Students in grades K-3 participate in units of inquiry, an exploration of high interest topics that are chosen by the students themselves. Each topic incorporates both social studies and science. Students have explored toys and games around the world by interviewing students via zoom in other countries to discover what toys they play with, while during the same unit study, they learned how mechanical toys using levers and catapults function. During a unit on natural disasters, children studied what creates an earthquake, and performed experiments to determine which types of buildings are most earthquake resistant; they simultaneously explored the reasons why some communities around the world lack the resources to protect themselves better against earthquakes and all forms of natural disasters.

Student-Driven Learning

In addition to granting students the ability to choose their units of inquiry, we follow their questions and interest in helping us shape those units. In a similar fashion, student interest and curiosity guide components of our older students’ World History/Social Studies and Earth Science classes. We help each student at TBIS establish individualized learning goals and teach them to monitor their own progress as they work to achieve those goals.  We grant students in grades one and higher the freedom to carry out and present “passion projects” — projects that can take virtually any form and that allow our students to select, research, and bring to fruition a project on a topic of their own interest.

Four times each school year, students share their projects with our community, during events that provide our students with valuable public speaking and presentation practice.  And rather than traditional “parent/teacher conferences” we hold family conferences that intentionally involve our students, so that they can learn to become active participants in conversations about their own education.

Social-Emotional Learning

It is our school’s fundamental belief that humans learn best when they are happy and relaxed. We believe that to optimize academic performance, we must do all we can to ensure children are mentally present for each lesson; that they feel seen and heard and that they know they are loved by their teachers. 

For this reason, we start each school day not with academics, but with morning meetings. Held within each child’s homeroom — and often outdoors beneath the shade of our towering oak trees — morning meetings grant children opportunities to engage in fun games and activities, participate in team building exercises, and learn to express feelings – both their joys and their disappointments – in healthy ways. School days end with closing circles, in which students reconnect with their homeroom classmates and teacher to end the day in a similar fashion.

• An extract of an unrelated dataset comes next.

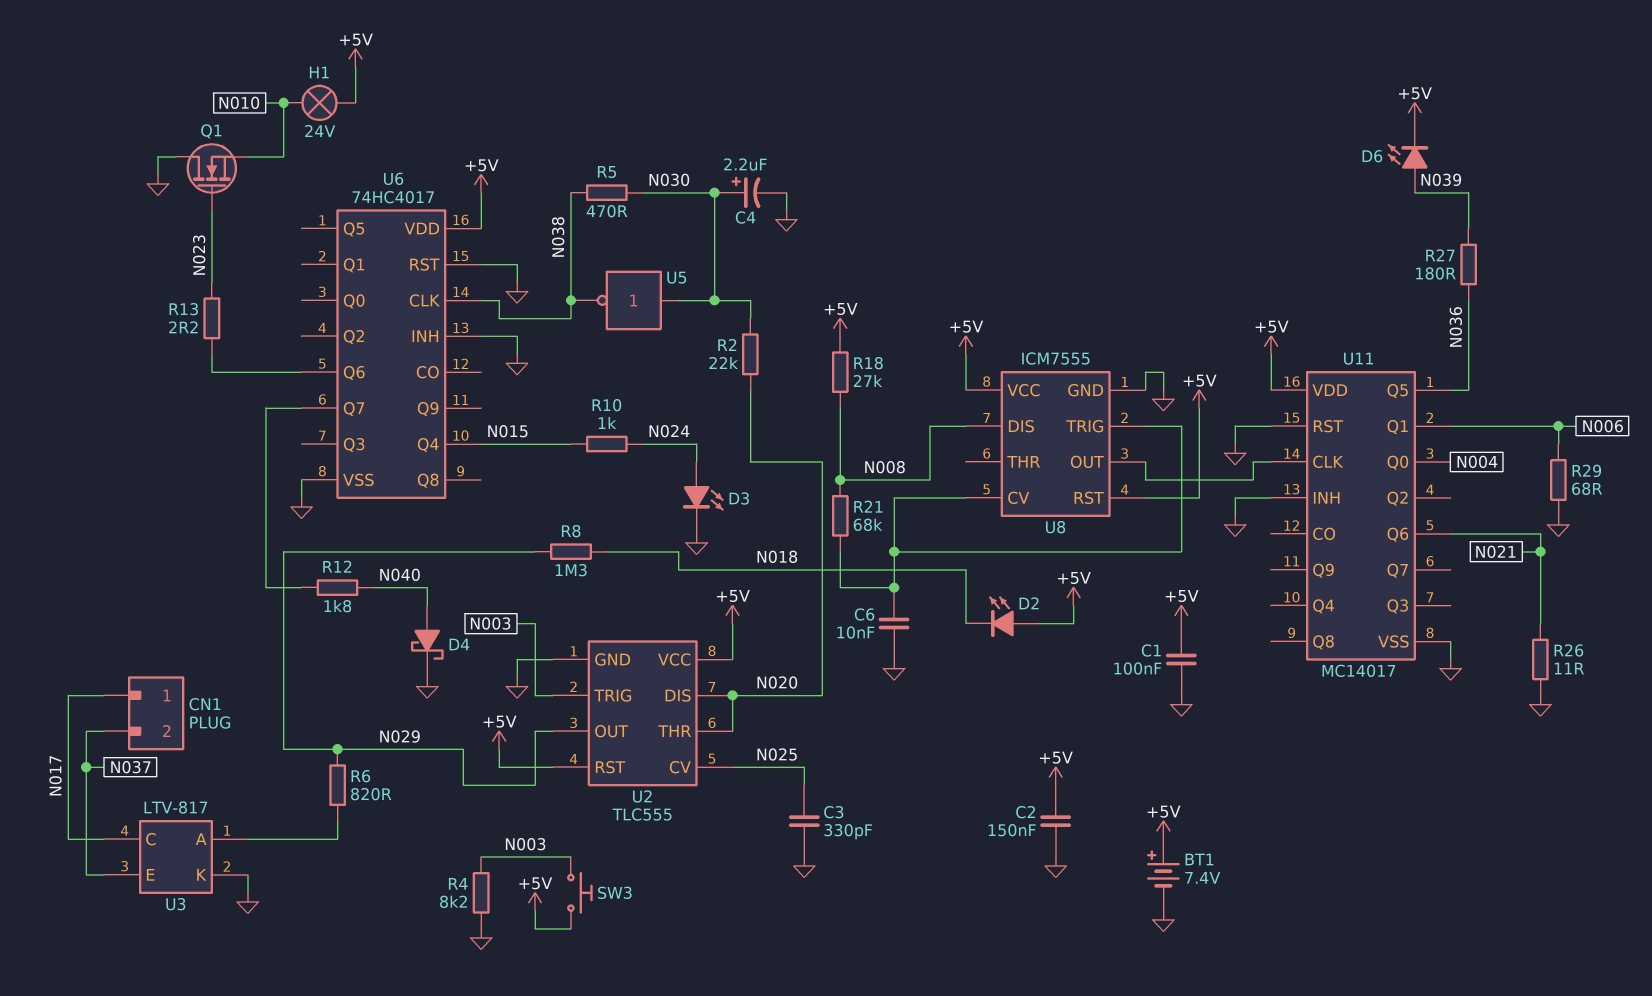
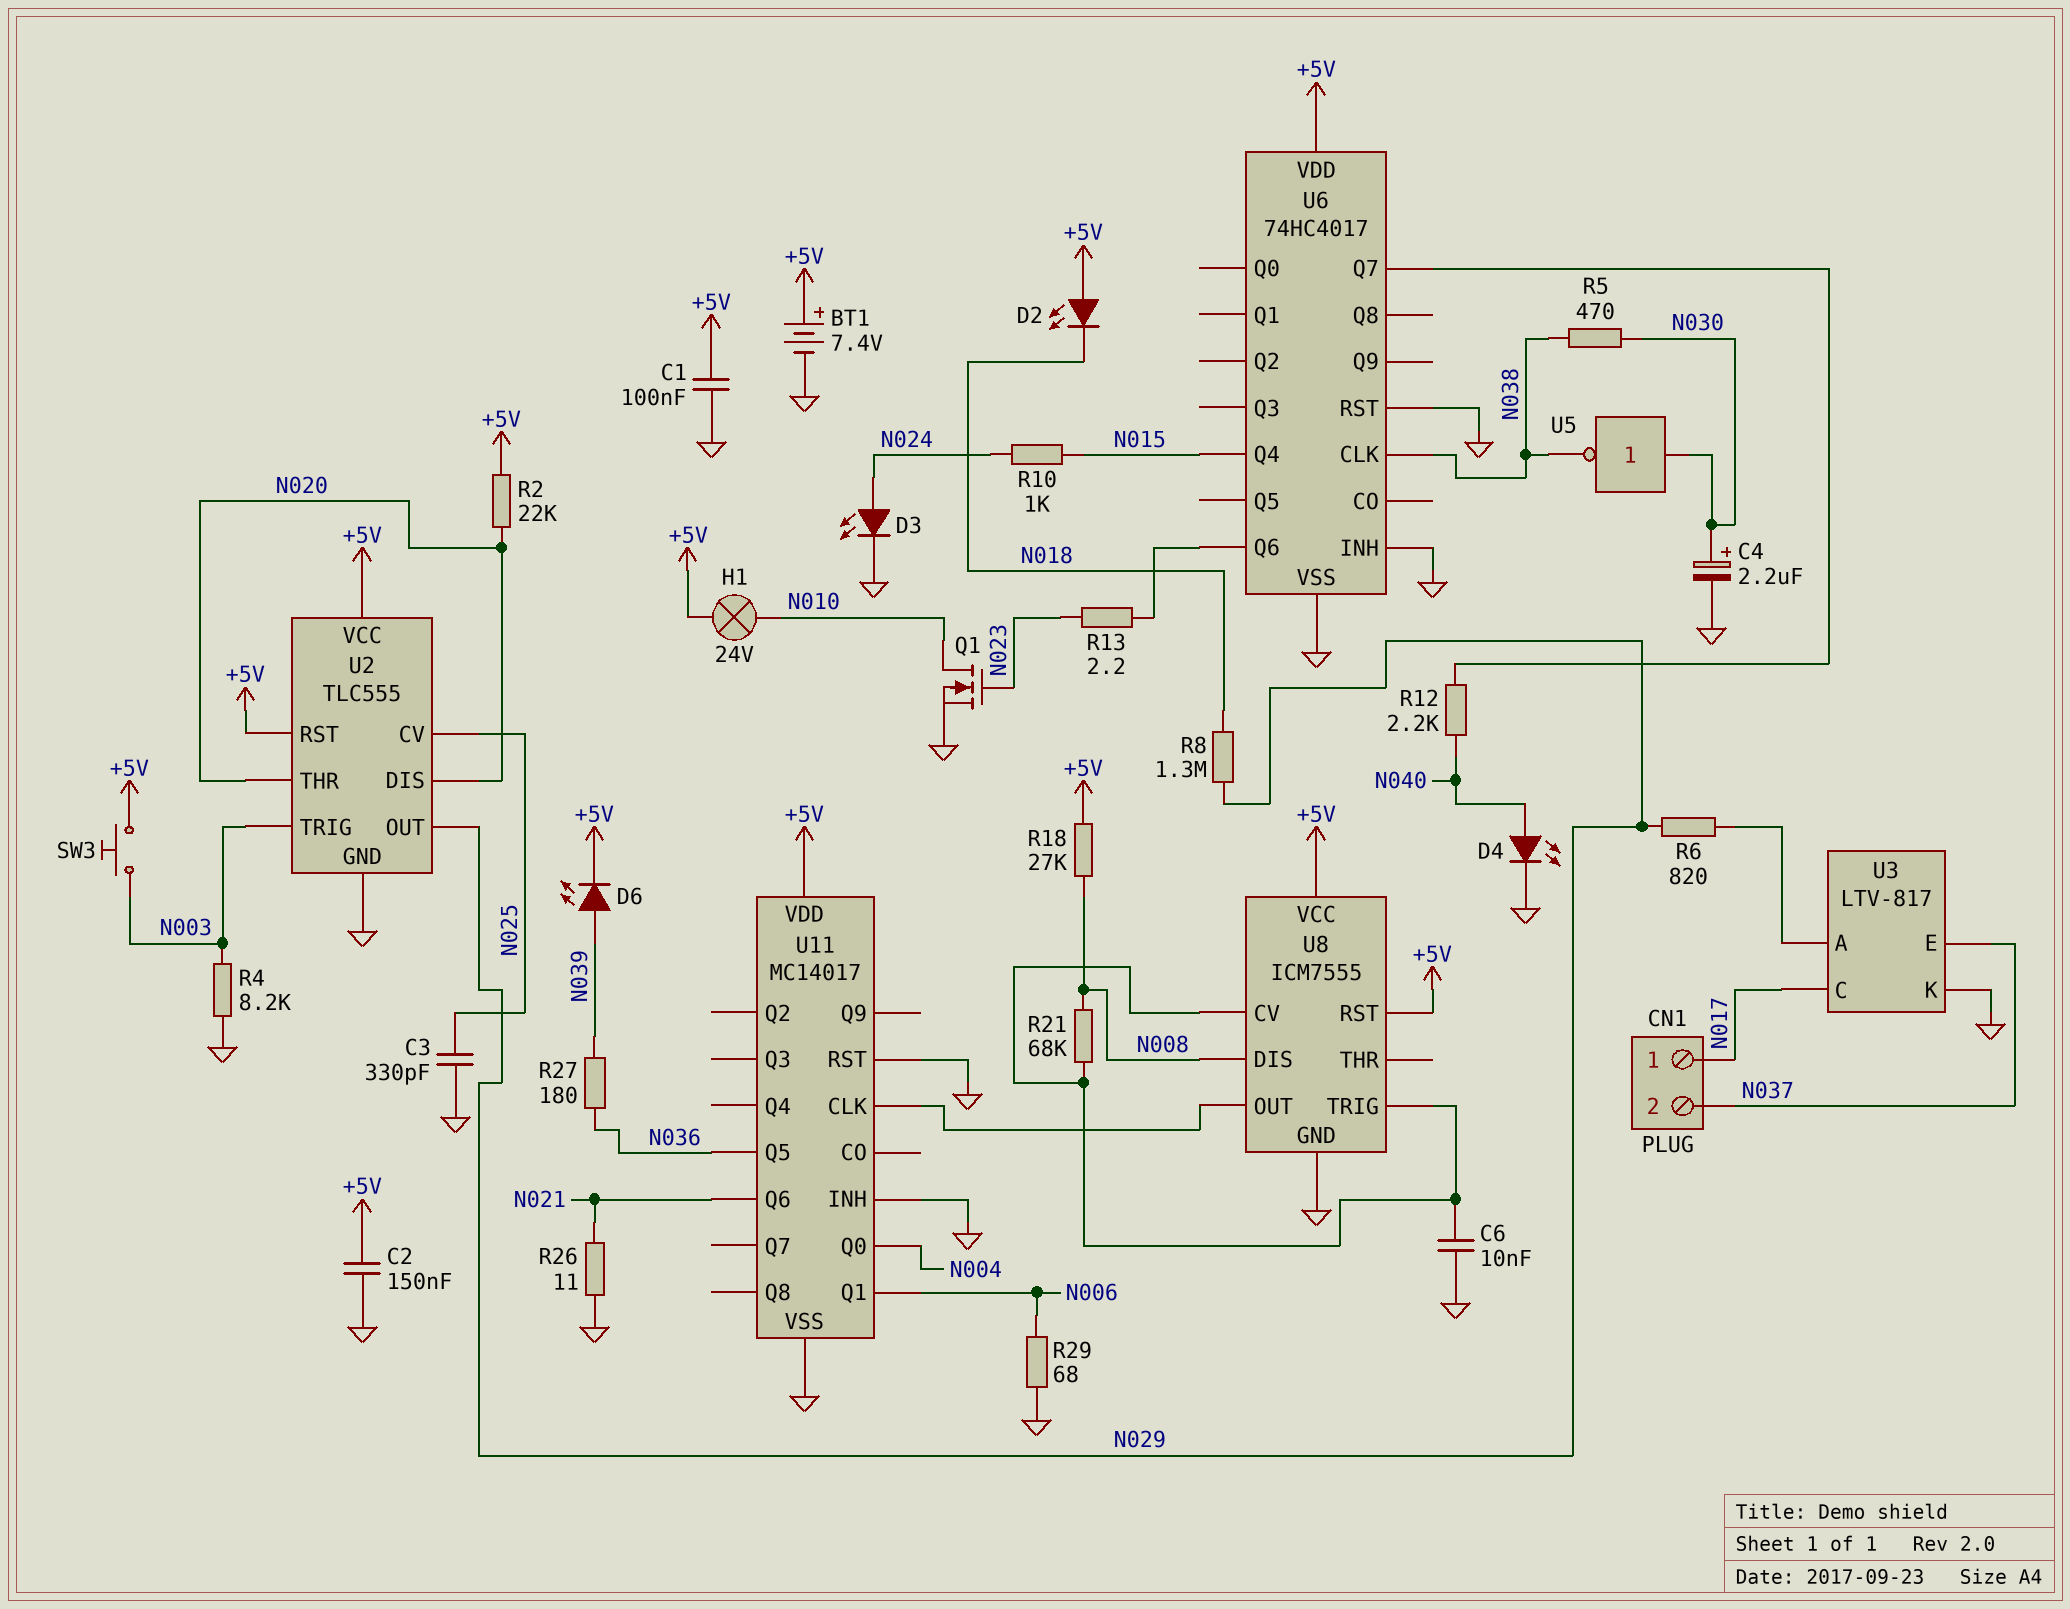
D4: schottky (A N040, K GND) -> LED (A N040, K GND)
Q1: NMOS (G N023, D GND, S N010) -> NMOS (G N023, D N010, S GND)
R2: 22k (N020, N030) -> 22k (+5V, N020)
R12: 1.8k (N040, U6/Q7) -> 2.2k (N040, U6/Q7)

On a regular basis, our guidance counselor visits our students to engage them in age-appropriate social-emotional lessons that address everything from being a good friend to dealing with conflict to learning to set healthy boundaries that protect ones mental health. Transition time, breaks, meditation, mindfulness moments and quiet time are all additionally built into each school day. Yoga has also been a part of our program for some of our students.

We want our school to be a happy place. We want children to enjoy being children. And we want our students to excel academically. This is why we prioritize social-emotional learning.